B. Une limitation de l’usage foncier justifiée par l’intérêt général
L’examen se déplace vers l’article deux de la Déclaration de mille sept cent quatre-vingt-neuf qui autorise des restrictions proportionnées à l’exercice normal de la propriété. Le Conseil constitutionnel souligne que les règles applicables aux lotissements « tendent à assurer la maîtrise de l’occupation des sols » sur l’ensemble du territoire national. Cette finalité d’intérêt général permet au législateur d’inclure rétroactivement une parcelle détachée afin d’éviter que des divisions successives n’échappent au contrôle de l’administration. Dès lors, la restriction imposée au propriétaire n’apparaît pas disproportionnée dès lors qu’elle vise uniquement à garantir le respect des normes d’aménagement et de salubrité publique. Cette solution confirme la primauté des objectifs d’urbanisme sur la gestion individuelle des domaines fonciers privés sans pour autant anéantir les droits réels fondamentaux.
II. L’innocuité de la définition légale du lotissement sur l’ordre contractuel
A. Le respect formel de la liberté contractuelle et de la sécurité juridique
Le requérant prétendait également que la définition du lotissement perturbait l’économie des conventions déjà conclues entre les parties lors des ventes ou des locations foncières. Les juges constitutionnels rappellent que le législateur peut porter atteinte aux contrats légalement conclus seulement si un motif d’intérêt général suffisant justifie cette mesure. En l’espèce, la haute juridiction estime que « les dispositions contestées ne portent aucune atteinte aux contrats » dès lors qu’elles définissent seulement une opération matérielle. La loi se borne à qualifier une situation de fait sans remettre en cause la validité des engagements civils ou les obligations nées des actes passés. La liberté de contracter demeure intacte car la qualification administrative du terrain n’emporte pas la nullité des transactions immobilières opérées par les particuliers.

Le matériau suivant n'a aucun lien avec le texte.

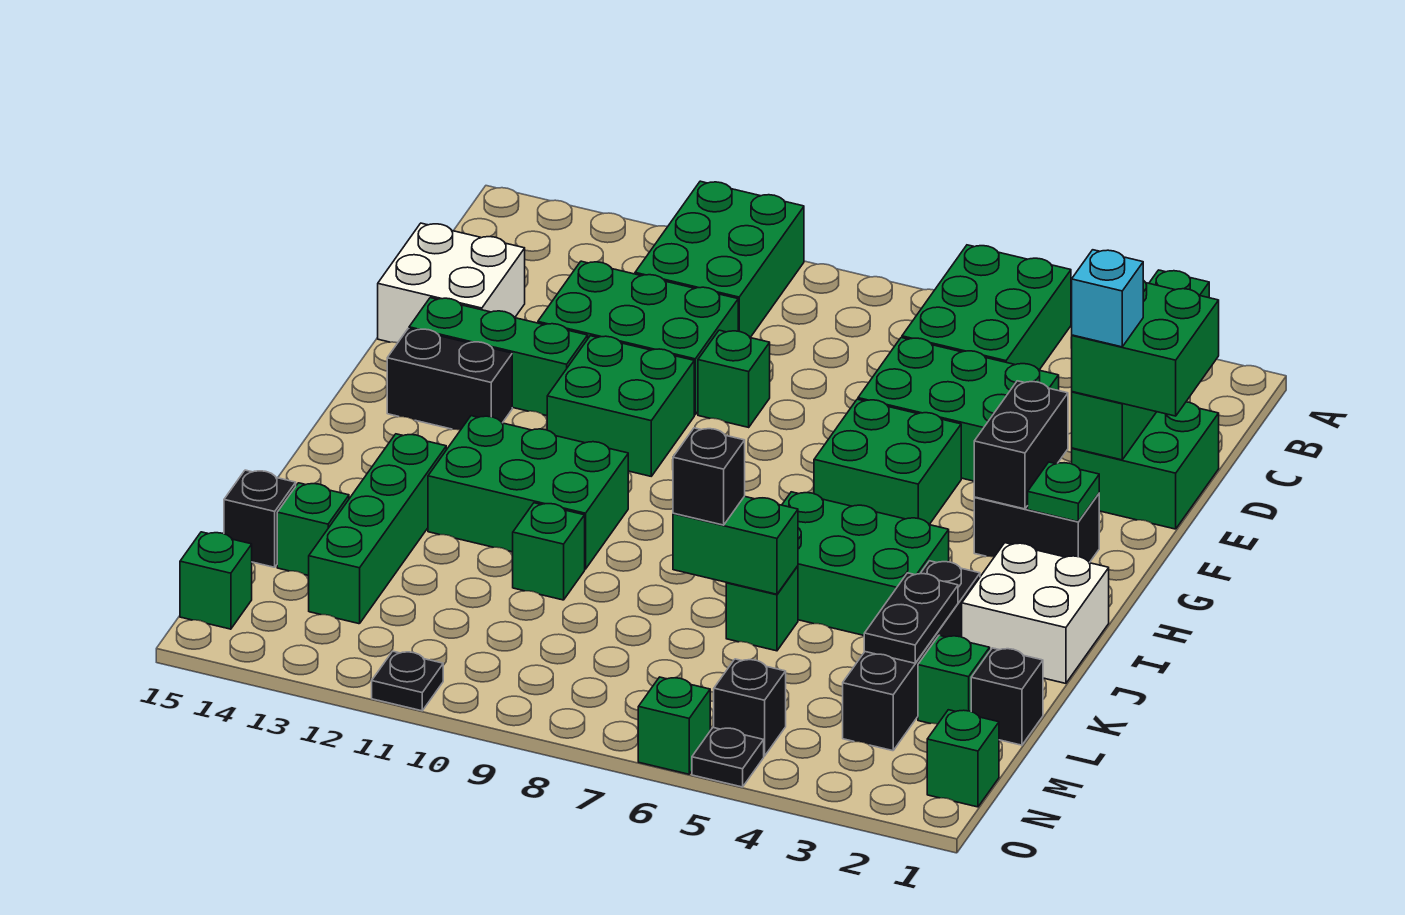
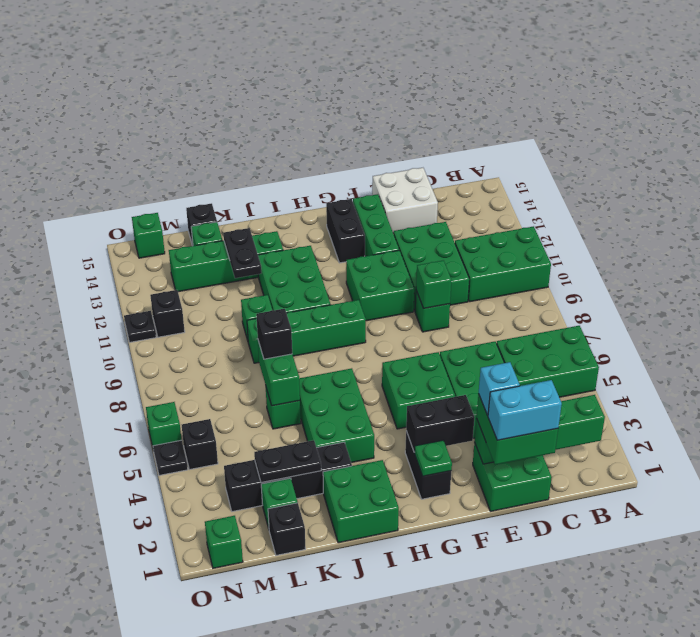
none -> cyan brick D1:E1 level 4
none -> green brick E9 level 2
none -> green brick H9:K9 level 1
white brick I1:J2 level 1 -> green brick I1:J2 level 1
none -> black plate K12:K13 level 2
none -> black brick N11 level 1

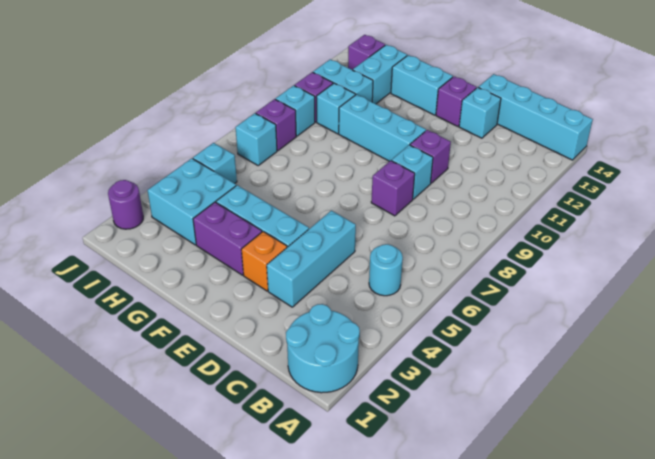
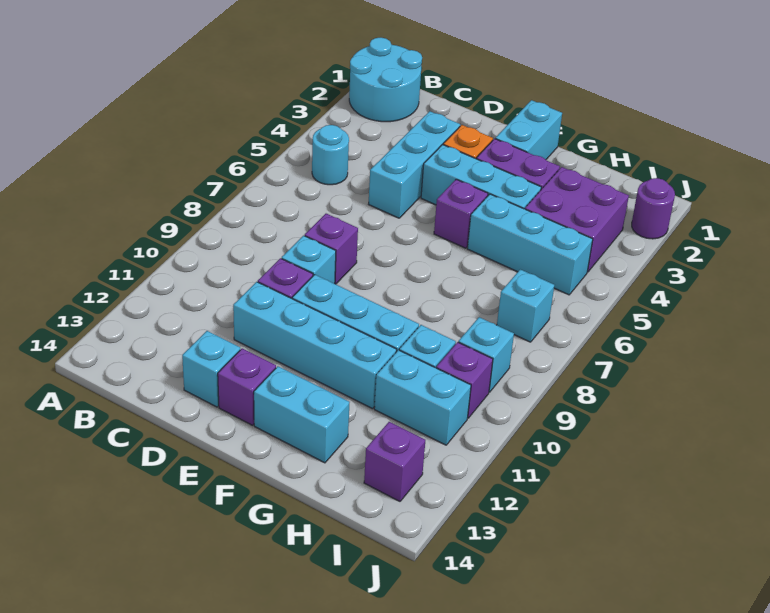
cyan brick A14:D14 level 1 -> cyan brick D11:G11 level 1
cyan brick H3:I4 level 1 -> purple brick H3:I4 level 1
cyan brick H12:H13 level 1 -> cyan brick F1:F2 level 1
cyan brick I5 level 1 -> cyan brick G5:I5 level 1
purple brick I8 level 1 -> purple brick F5 level 1

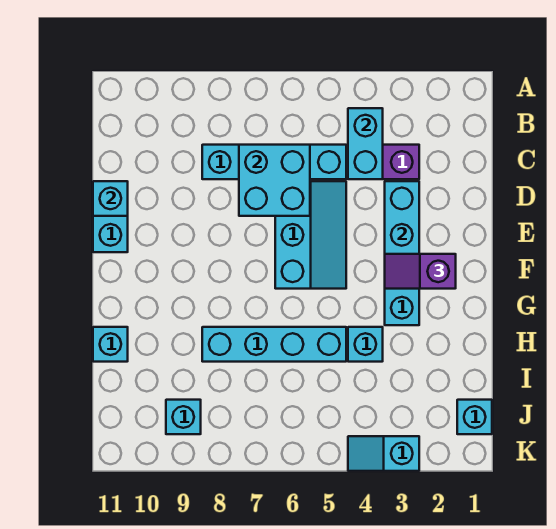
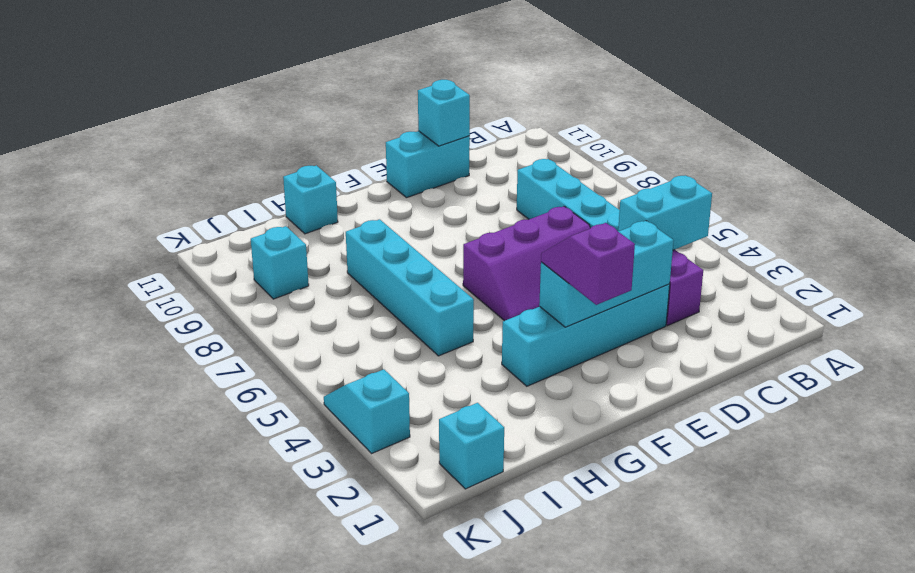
cyan brick C6:D7 level 2 -> none
cyan slope D5:F6 level 1 top 6 -> purple slope D5:F6 level 1 top 6
cyan brick H4 level 1 -> none

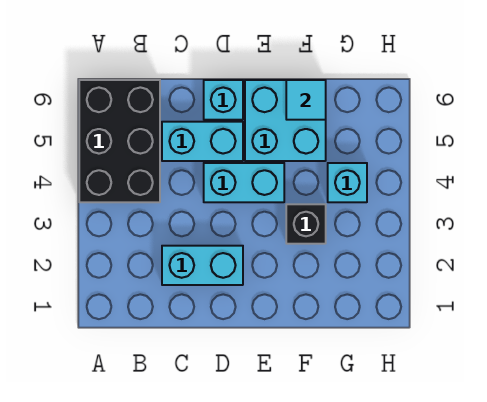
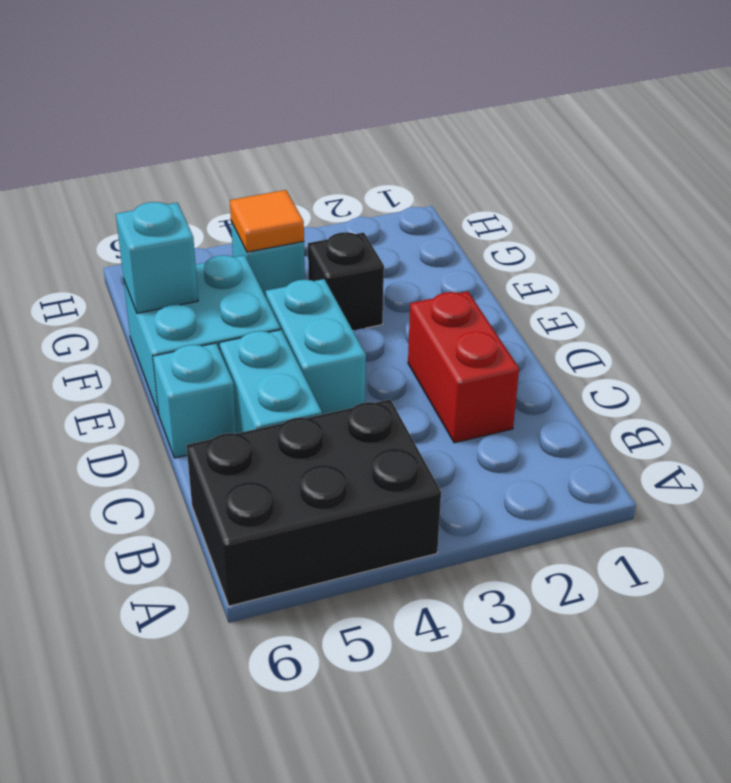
cyan brick C2:D2 level 1 -> red brick C2:D2 level 1
cyan tile F6 level 2 -> cyan brick F6 level 2
none -> orange tile G4 level 2

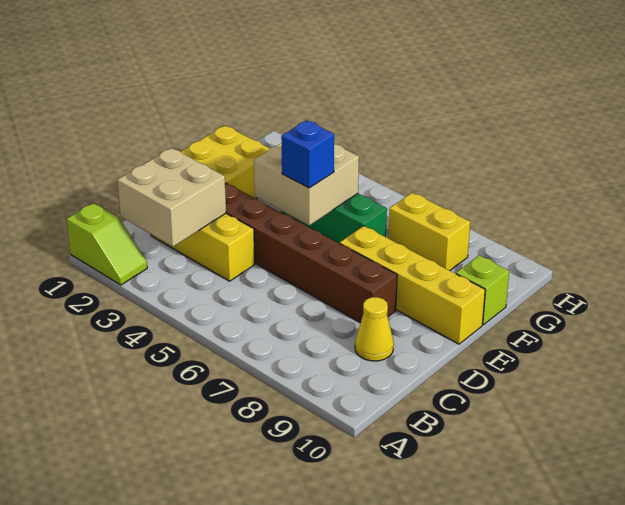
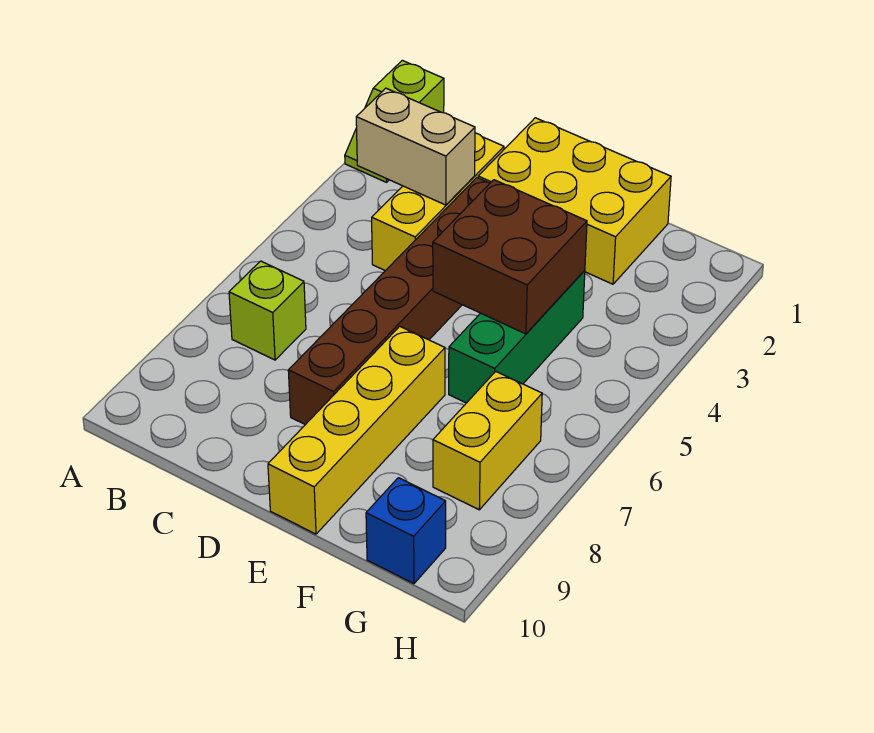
tan brick B2:C3 level 2 -> tan brick B3:C3 level 2
yellow cone C9 level 1 -> none
tan brick E4:F5 level 2 -> brown brick E4:F5 level 2
blue brick E5 level 3 -> blue brick G10 level 1
lime brick F10 level 1 -> lime brick B7 level 1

B. La portée d’une validation législative de l’encadrement des divisions foncières
La décision du Conseil constitutionnel consolide un texte ancien mais essentiel pour la régulation de la croissance urbaine et la préservation de l’environnement périphérique. En validant la rétroactivité de l’inclusion dans un lotissement, les sages renforcent les pouvoirs de la puissance publique pour lutter contre les divisions parcellaires occultes. Cette jurisprudence assure une sécurité juridique aux communes qui doivent gérer le développement des zones d’habitation tout en respectant les principes de la Déclaration. Ainsi, la solution retenue illustre la volonté de maintenir une cohérence globale dans l’application du droit de l’urbanisme malgré la résistance légitime des intérêts privés. La portée de cet arrêt réside dans la reconnaissance de la légitimité des contrôles administratifs a posteriori sur les mutations de la propriété foncière.